Im Zuge dieses allgemeinen Historismus nimmt auch das Interesse an kulturellen Traditionen zu. Traditionen, als auf Dauer gestellte menschliche Verhaltensformen, bilden einen Gegenpol zur permanenten Entscheidungsnotwendigkeit, mit der sich der moderne Mensch konfrontiert sieht. Allerdings sind nur wenige Traditionen im 21. Jahrhundert noch lebendig, denn die wissenschaftlich-technische Zivilisation zieht, so Lübbe, einen „Traditionsgeltungsschwund“ nach sich: Überlieferte Verhaltensweisen werden mittels rationaler Kriterien hinterfragt und eingestellt. Auch die Weiterführung der Walz stand in den 1970er-Jahren vor dem Aus; sie konnte sich jedoch regenerieren und ist heute – mit neuer Dynamik beseelt – eines der wenigen Beispiele für eine überregional bekannte, gelebte kulturelle Tradition in Deutschland.

Ausgehend von Hermann Lübbe darf vermutet werden, dass die in ihrer malerischen Kluft scheinbar unbeschadet durch die Zeit gereisten Gesellinnen und Gesellen dem historischen Interesse und dem nostalgisch gefärbten Kompensationsbedürfnis ihrer Zeitgenossen in hohem Maße entgegenkommen. Die auf der Straße zufällig anzutreffenden Wandergesellen sind wie äußerst unwahrscheinliche, aber sehr lebendige Boten der Vergangenheit, die von der Möglichkeit der Beständigkeit, ja der Möglichkeit zeitloser Dauer menschlich kultivierter Lebensart künden – kurz: von Qualitäten, die in der turbulenten, sich ständig selbst überholenden modernen Gegenwart selten geworden sind und die wir deswegen wertschätzend wahrnehmen.

 

Markus Römer, geboren 1977 in Hannover, Diplom Soziologe und Doktorand an der Universität Bayreuth, stellv. Leiter Verwaltung und Lehrgänge des Berufsbildungszentrums der Handwerkskammer Oldenburg.
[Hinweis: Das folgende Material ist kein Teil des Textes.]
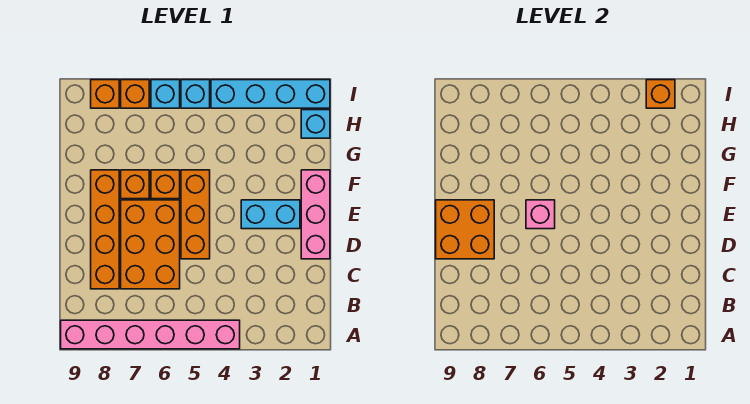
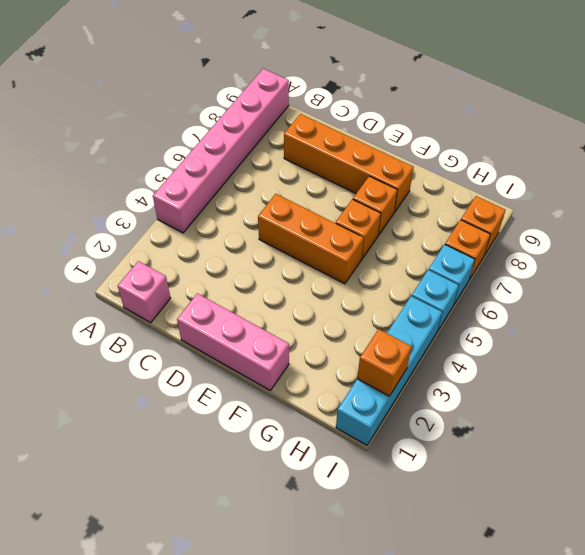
orange brick C6:E7 level 1 -> none
orange brick D8:E9 level 2 -> none
cyan brick E2:E3 level 1 -> none
pink brick E6 level 2 -> pink brick B1 level 1
cyan brick H1 level 1 -> none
Im Rahmen seiner Dissertation interviewt er Wandergesellinnen und -gesellen zu ihren Erfahrungen auf der traditionellen Gesellenwanderung „Walz“.

 

 

1 Vgl. Knut Schulz: Handwerk, Zünfte und Gewerbe. Mittelalter und Renaissance, Wissenschaftliche Buchgesellschaft, Darmstadt 2010, S. 54.

2 Rudolf Wissell: Des Alten Handwerks Recht und Gewohnheit, Colloquium Verlag, Berlin 1971 (Originalausgabe erschienen 1929 unter gleichem Titel), S. 301.

3 Vgl. Hermann Lübbe: Im Zug der Zeit. Verkürzter Aufenthalt in der Gegenwart, Springer Verlag, Berlin 1992.